The only questions they could resolve were whether my contact details were right and did I want to unsubscribe from everything. One of them was at least six months out of date. Actually, this is good going for Cision. It’s possible to go for years with the wrong details from my experience of dealing with their research department, and that’s if you actually take the time and trouble to find the right department and ring them about it. Trust me, I’ve tried.

The other record was the address being used by Cisionwire. They had no idea how they got this email, other than claiming “it came from the NUJ’s website”. That cannot be the case because the freelance directory does not publicly list email addresses.

Did I want to unscubscribe? You betcha. But for good measure I blacklisted the sending server for when their email harvesting bots (or interns) happen by at some point in the future. I can live with the other stuff that turns up in the inbox but Cision has demonstrated once too often that it’s just too useless to deal with.


Hi Chris

We've attempted to answer some of the issues you raise on our Cision blog,, but I'd like to answer a couple of particular points.
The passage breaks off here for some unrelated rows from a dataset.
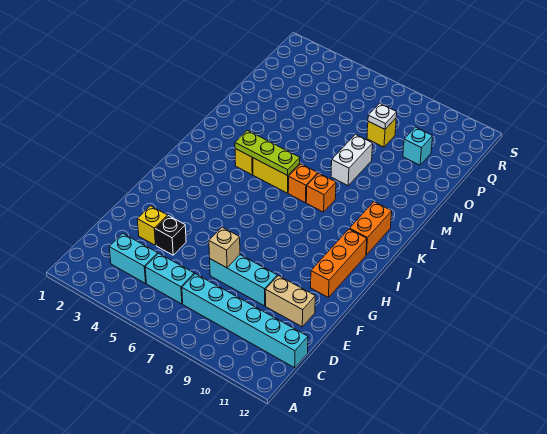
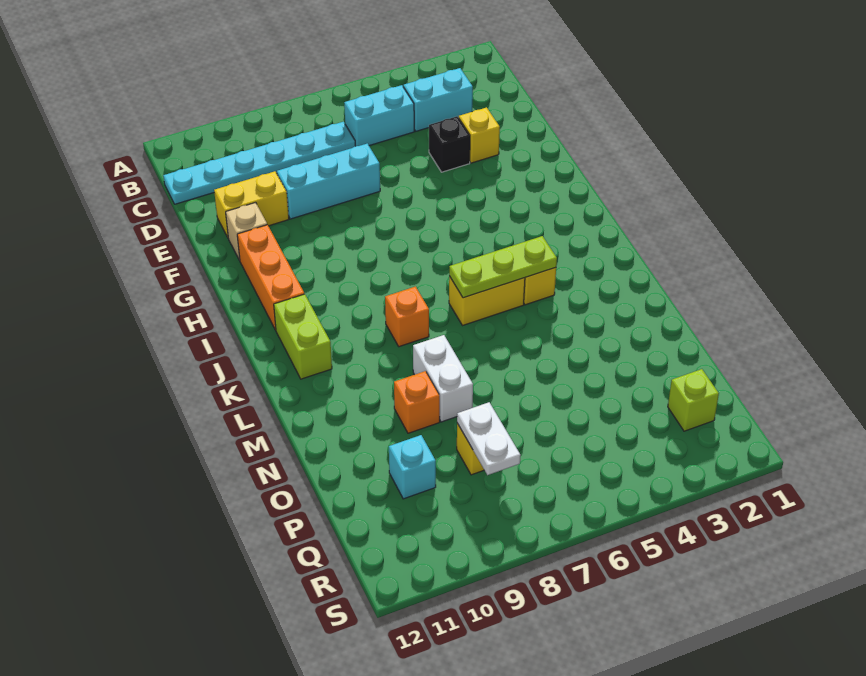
cyan brick C7:C12 level 1 -> cyan plate C7:C12 level 1
tan brick E7 level 2 -> tan brick F11 level 1
tan brick E10:E11 level 1 -> yellow brick E10:E11 level 1
orange brick J11:K11 level 1 -> lime brick J11:K11 level 1
orange brick K7 level 1 -> orange brick N9 level 1
white plate P8 level 2 -> white plate P8:Q8 level 2
none -> lime brick Q2 level 1

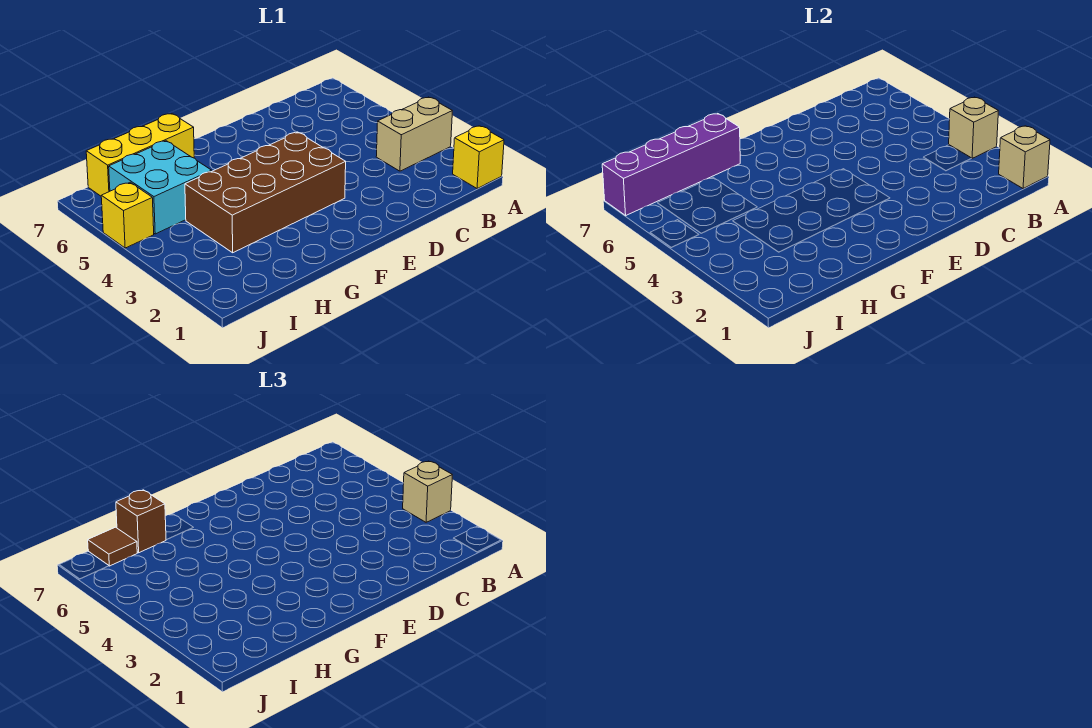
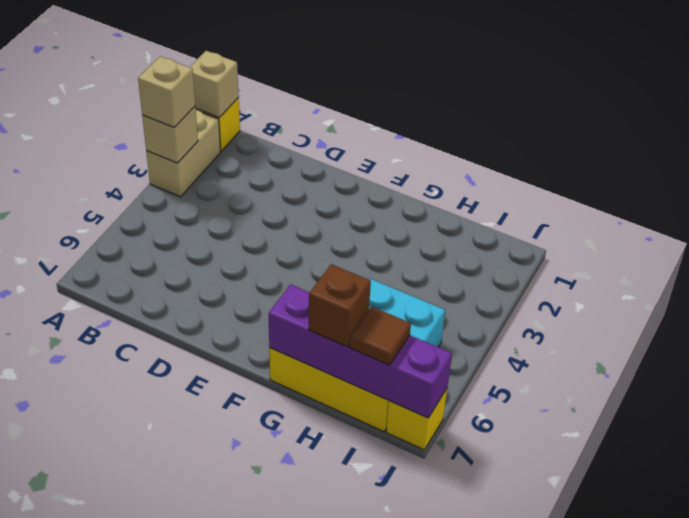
tan brick A3:B3 level 1 -> tan brick A2:A3 level 1
brown brick E3:H4 level 1 -> none
yellow brick J5 level 1 -> yellow brick J7 level 1

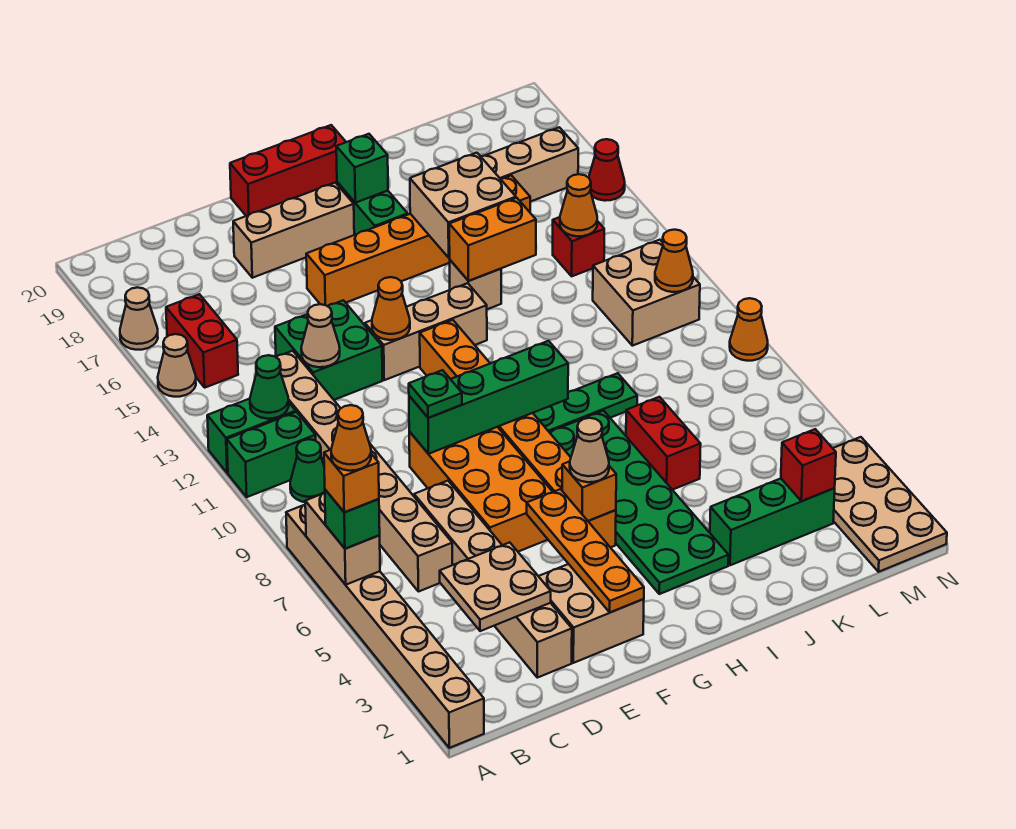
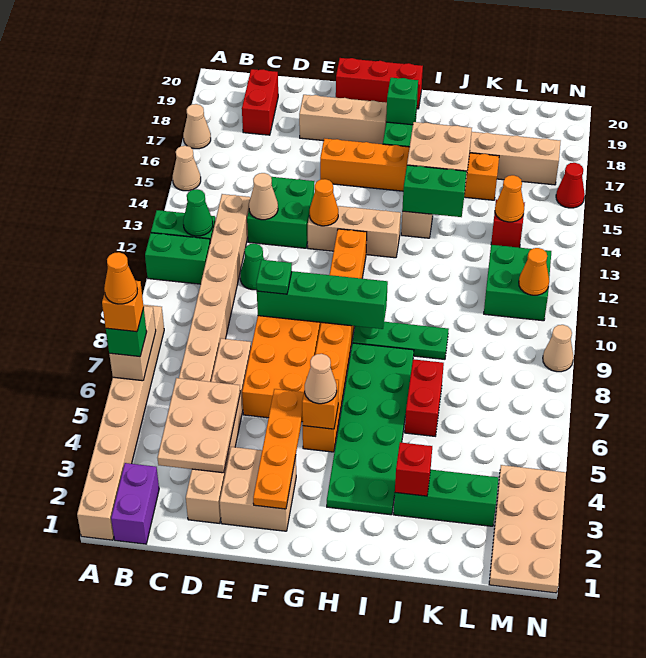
none -> purple brick B1:B2 level 1
green cone B10 level 1 -> green cone D11 level 1
red brick B15:B16 level 1 -> red brick C18:C19 level 1
tan plate C3:D4 level 2 -> tan plate C3:D5 level 2
orange brick I14:J14 level 2 -> green brick I14:J14 level 2
red brick L3 level 2 -> red brick J3 level 2
tan brick L11:M12 level 1 -> green brick L11:M12 level 1
orange cone N9 level 1 -> tan cone N9 level 1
We're keenly aware of the lack of an opt-out options. As you say, this is not in breach of any EU regulation, but it's inappropriate and unhelpful. Communications sent from our latest products all provide clear opt-outs, and we aim to have all of our clients using these newer systems next year.

I'm sorry you struggled to find contact numbers of the site - they're one click down from the homepage, under Contact Us (also run-of-site in the footers, though I realise are easily missed). We also have dedicated forms for media professionals to enter various contact details and preferences. This can be found under the Media sectin of the site, alongside free tools and resources, media job listings, etc.

As I said during our earlier Twitter exchange, we're sincerely sorry for your experience earlier today. And as we say on the blog post, we're working hard to ensure these issues become a thing of the past.



I was well aware of the Contact Us page. If you'd read the post, you would have seen that I had clearly gone to that page, eventually. However, I went to Cisionwire first where the only phone numbers are for client support and the link went to Cisionwire US anyway. I then had to plough on to Cision UK to find a number that was likely to be useful only to find that it goes to an automated system. The issue is with how Cision routes calls internally. Implying I struggled to find a Contact Us page is wrong and, frankly, a bit patronising. I struggled to find one with any useful contacts.

Second, the form you cite for updating details is next to useless: you have no way of knowing whether you already have an entry using that form and no way of telling how interests marry with the tags in the Cision database.